A better question would be, did anyone ever even buy them to begin with?
This means that 79% of all NFT collections – otherwise known as almost 4 out of every 5 – have remained unsold.
That is, most of the NFTs included in the OP statistic were listed for sale by their creators, and never recorded a sale. Another important detail is that even for the ones that did record sales, there's no real way of knowing if those sales were real. You can easily make another crypto wallet and buy an NFT from yourself. For more elaborate wash trading, you can find someone with an established wallet to collude with. There are obvious reasons to do this too; building up a history of increasing sale prices could potentially dupe someone into thinking an NFT is a good investment, or you could launder money by selling an NFT to a 'dirty' wallet you also control.
Probably some portion of the market was "real", but the volume is almost certainly much lower than anyone is reporting. Statistics like what the OP article is quoting are just about totally meaningless.
I knew people (well one person; in my developer meetup group) that went deep on the NTF craze, like has an spe avatar unironically, spent a bunch on NFTs, and if they're telling the truth made bank off of them.
It's pretty disappointing. I wonder whose money they took.
Hundreds of millions collectively, when people were dumb enough to buy them. The problem is that eventually dumb people ran out of money and the worth plummeted to zero.

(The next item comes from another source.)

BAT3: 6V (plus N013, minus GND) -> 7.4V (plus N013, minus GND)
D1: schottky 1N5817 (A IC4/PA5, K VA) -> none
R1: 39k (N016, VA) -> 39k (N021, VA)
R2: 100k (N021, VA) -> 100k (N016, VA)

It's not even that it's unique. It's just one particular system associates you with something. It's basically those star registry scams. Except you're not associated with a star by one particular scam organization. You associated with an image of a cartoon ape by a scam organization! But there's a trendy technology involved so idiots think that makes it somehow legit.

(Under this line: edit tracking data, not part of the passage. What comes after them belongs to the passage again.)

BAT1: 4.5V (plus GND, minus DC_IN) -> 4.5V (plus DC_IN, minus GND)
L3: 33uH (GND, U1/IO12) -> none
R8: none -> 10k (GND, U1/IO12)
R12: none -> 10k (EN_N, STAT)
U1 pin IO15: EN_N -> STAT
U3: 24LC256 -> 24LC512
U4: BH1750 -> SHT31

Behold my one of a kind unique string of characters. Me I own this tangible property. But lo! For only 0.42069lol "BTC-lts33" (a REAL and stable currency that is NOT speculative AT ALL) I will maintain a CSV on my server (192.168.6.9/wp-admin/test/test2/myPage.php) I will serve you a guaranteed locally unique identifier (starting at "3" (I'm holding on to the other two strings for a rainy day)) that points to the row with this string, so you can show off that YOU are the sole owner of this totally unique investment property.
This server is guaranteed up, with 100.00000% uptime since this morning
Try telling that to sports memorabilia collectors though.

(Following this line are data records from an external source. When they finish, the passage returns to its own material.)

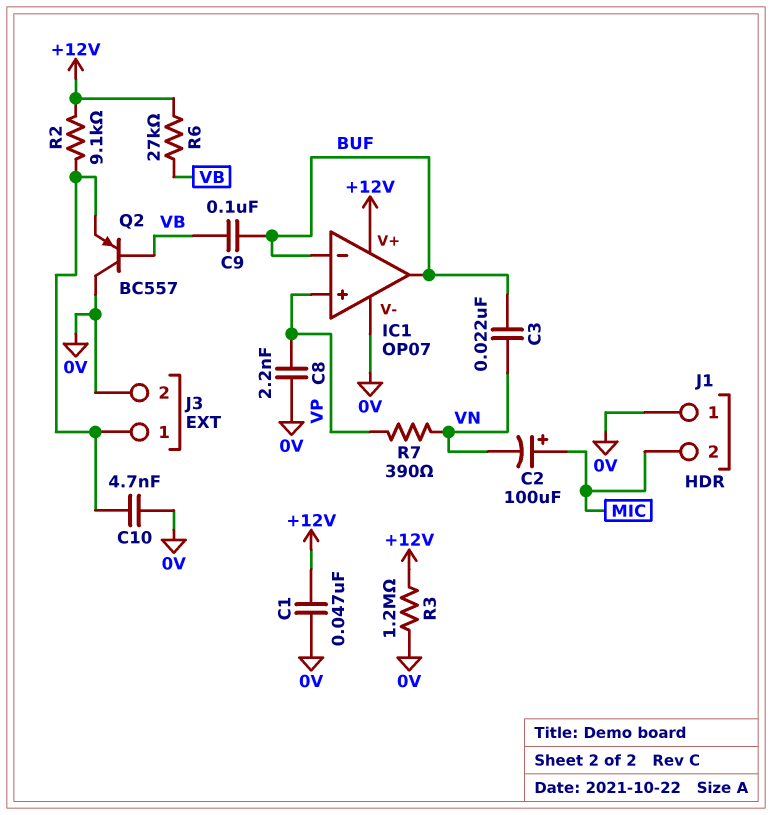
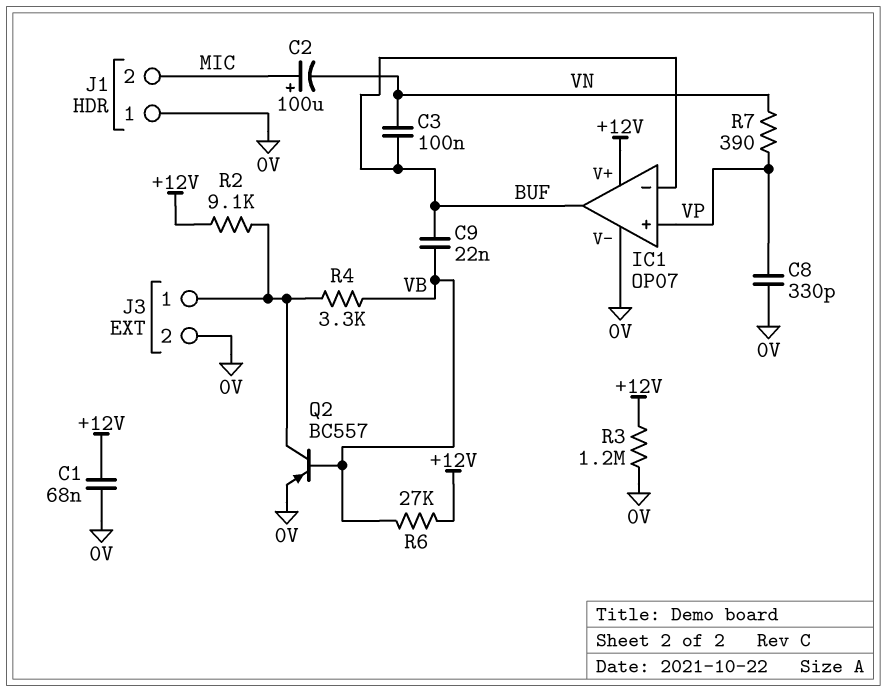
C1: 47nF (+12V, 0V) -> 68nF (+12V, 0V)
C3: 22nF (BUF, VN) -> 100nF (BUF, VN)
C8: 2.2nF (0V, VP) -> 330pF (0V, VP)
C9: 100nF (BUF, VB) -> 22nF (BUF, VB)
C10: 4.7nF (0V, J3/1) -> none
Q2: PNP BC557 (B VB, C 0V, E J3/1) -> PNP BC557 (B VB, C J3/1, E 0V)
R4: none -> 3.3k (J3/1, VB)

"Look at my hockey jersey!" "Yeah, so? I have the same one." "Yeah but you're wasn't signed by Wayne Gretsky."
Or even trading cards, or comics. Or hell, even plain w-shirts with a brand logo on it for $250. People assign arbitrary values to stuff all the time. I don't understand it at all, but there's a whole ton of people that just eat that shit up like it's candy.
That arises at least somewhat more organically around a real interest that millions of people have been enjoying and obsessing over for generations. So it's not fair to say it's totally arbitrary.
The logo stuff is weird though. That's definitely more "Veblen" like the high price point is itself a flex and desire for, if not true luxury, then the appearance of opulence.
Those are two different communities that are interested in crypto. Some of the crypto bros used the pro-decentralized peoples logic to cope… but there are both.
I’m surprised there aren’t more of the decentralized endorsers here, amongst a community of technically literate people using FOSS software.
No, they wouldn't have. Because owning a link to a thing doesn't mean anything, no matter what that thing is. They were only valuable because people didn't understand NFTs and wanted to get rich quick.
Tens of thousands of NFTs that were once deemed the newest rage in tech and dragged in celebrities, artists and even Melania Trump have now been declared virtually worthless.
NFTs, or non-fungible tokens, are a form of crypto asset that is used to certify ownership and authenticity of a digital file including an image, video or text.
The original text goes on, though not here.